System for removal of toxic heavy metals from drinking water
US4096064A · kind A · utility
Assignee
Inventor
Key dates
| Filing date | Apr 5, 1976 |
| Grant date | Jun 20, 1978 |
| Priority date | — |
| Expiry date | Apr 5, 1996 |
Classification
- Technology area (CPC Y)Emerging Cross-Sectional Technologies
- CPC primaryY10S210/914
- WIPO fieldMaterials, metallurgy
- WIPO sectorChemistry
Abstract
Toxic heavy metal ions are removed from water by electrochemical replacement as the water flows through a tandem bed of (a) activated zinc and then (b) magnesium alloyed with a minor amount of manganese to inhibit corrosion.

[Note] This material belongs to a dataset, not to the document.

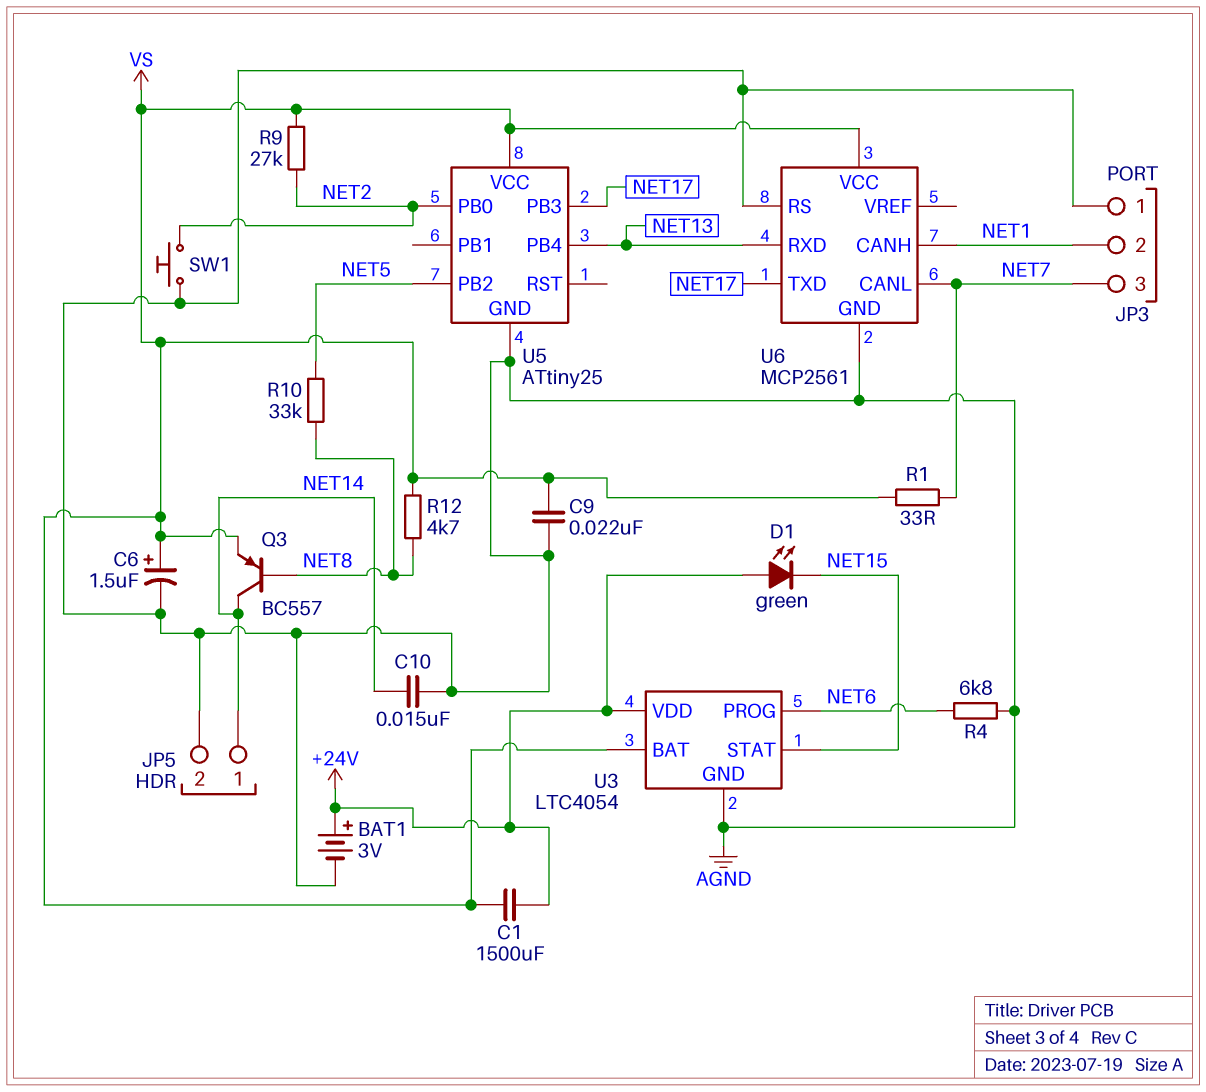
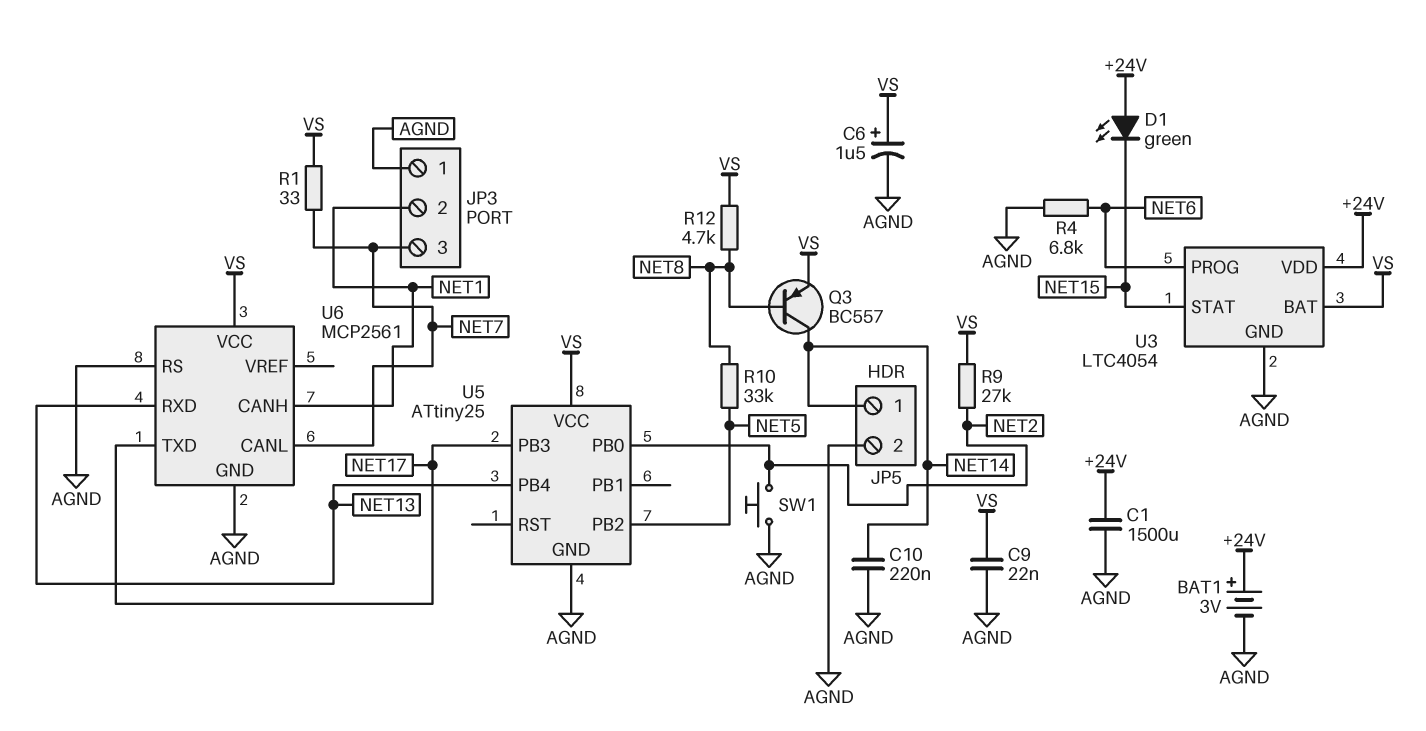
C1: 1500uF (+24V, VS) -> 1500uF (+24V, AGND)
C10: 15nF (AGND, NET14) -> 220nF (AGND, NET14)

The zinc is activated by contact with a noble metal salt. Preferably, fine granules of zinc and Mg/Mn are used. Clogging is prevented by intermittent vacuum degassing of the beds. The activated zinc and the Mg/Mn advantageously are prepackaged and stored in cartridges which become part of the processing column. The Mg/Mn cartridge has a non-reactive atmosphere of e.g., argon, retained by frangible or soluble barriers that hermetically seal the ends of the cartridge. The barriers are torn away or dissolved by the initial water flow when the cartridge is installed. System scale-up is simplified by a "half-length" concept characteristic of the present invention. Specifically, the heavy metal ion concentration is reduced by one-half for each additional fixed distance ("half-length") traversed through the reactant bed.